I will post the pics here too, But first a little chatter. I really find shooting very relaxing. Some one might say that that does not make since. All the noise and the implied violence. I say no. I have a way of breathing and blocking out the other noise and activity. I have been able to do this with other things like golf too. I learned to do this in Marine Corps boot camp. I am not bragging (well maybe a little) but I was really good with an M16-A2. I fired top shooter every time at the range. I topped out at 246 out of 250 at my best. I really do block every thing and one out. It is very relaxing. This is my second time out with my XD9. I have very little experience with handguns. I love this gun. I do not have to think about what it will do. It does what we tell it to do. I am still learning my grip and trigger pressure. I am figuring it out. I tried the parallel thumb grip. That worked good. I tried the more fluid trigger pull and the very slow "hair by hair" method that Todd Jarret teaches. They both work good too. Bad guys might not wait for the slower pull though. This is a good representation of my targets. Some worse with some spraying. I had 16 rounds in the mag except on the 10 yd fast, only 10. That was the first and only 25 yard attempt. Yes, I pull to the left some. I think over all it looks pretty good so far. Sorry for rambling on and on and on.

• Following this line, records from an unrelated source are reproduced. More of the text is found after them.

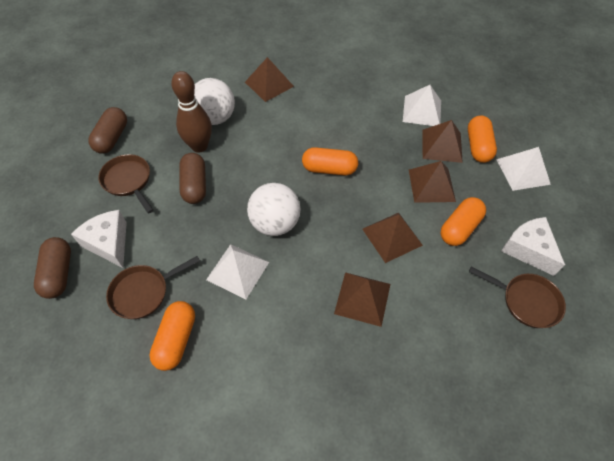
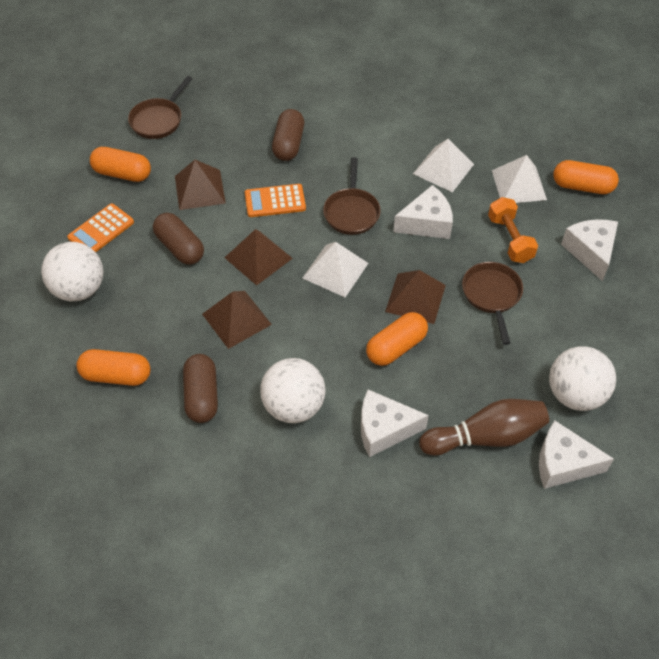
brown pyramid: 5 -> 4
orange calculator: 0 -> 2
orange dumbbell: 0 -> 1
white ball: 2 -> 3
white cheese: 2 -> 4

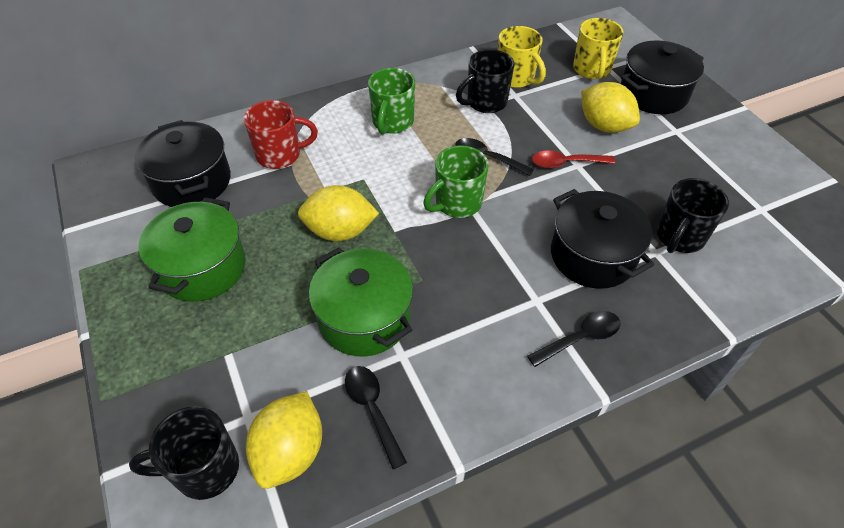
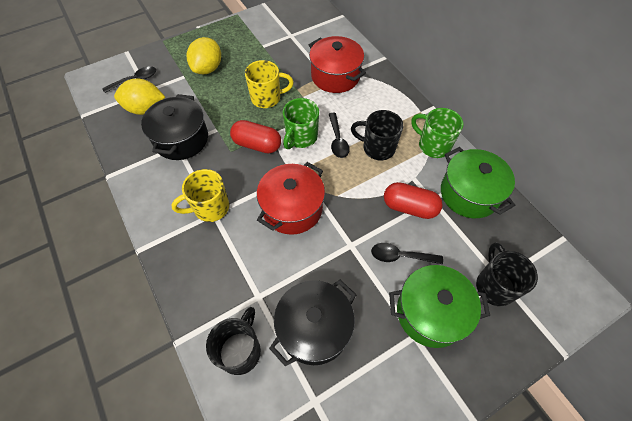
black pot: 3 -> 2
red capsule: 0 -> 2
red mug: 1 -> 0
red pot: 0 -> 2
red spoon: 1 -> 0
yellow lemon: 3 -> 2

http://i235.photobucket.com/albums/ee185/gr8johnson/targets006.jpg


----------



## JeffWard (Aug 24, 2007)

gr8johnson said:


> I will post the pics here too, But first a little chatter. I really find shooting very relaxing. Some one might say that that does not make since. All the noise and the implied violence. I say no. I have a way of breathing and blocking out the other noise and activity. I have been able to do this with other things like golf too. I learned to do this in Marine Corps boot camp. I am not bragging (well maybe a little) but I was really good with an M16-A2. I fired top shooter every time at the range. I topped out at 246 out of 250 at my best. I really do block every thing and one out. It is very relaxing. This is my second time out with my XD9. I have very little experience with handguns. I love this gun. I do not have to think about what it will do. It does what we tell it to do. I am still learning my grip and trigger pressure. I am figuring it out. I tried the parallel thumb grip. That worked good. I tried the more fluid trigger pull and the very slow "hair by hair" method that Todd Jarret teaches. They both work good too. Bad guys might not wait for the slower pull though. This is a good representation of my targets. Some worse with some spraying. I had 16 rounds in the mag except on the 10 yd fast, only 10. That was the first and only 25 yard attempt. Yes, I pull to the left some. I think over all it looks pretty good so far. Sorry for rambling on and on and on.
> 
> http://i235.photobucket.com/albums/ee185/gr8johnson/targets006.jpg


Shooing is GREAT therapy! Whenever I'm stressed out, I headfor the range. It's a geat combination of focus, and absolute agression.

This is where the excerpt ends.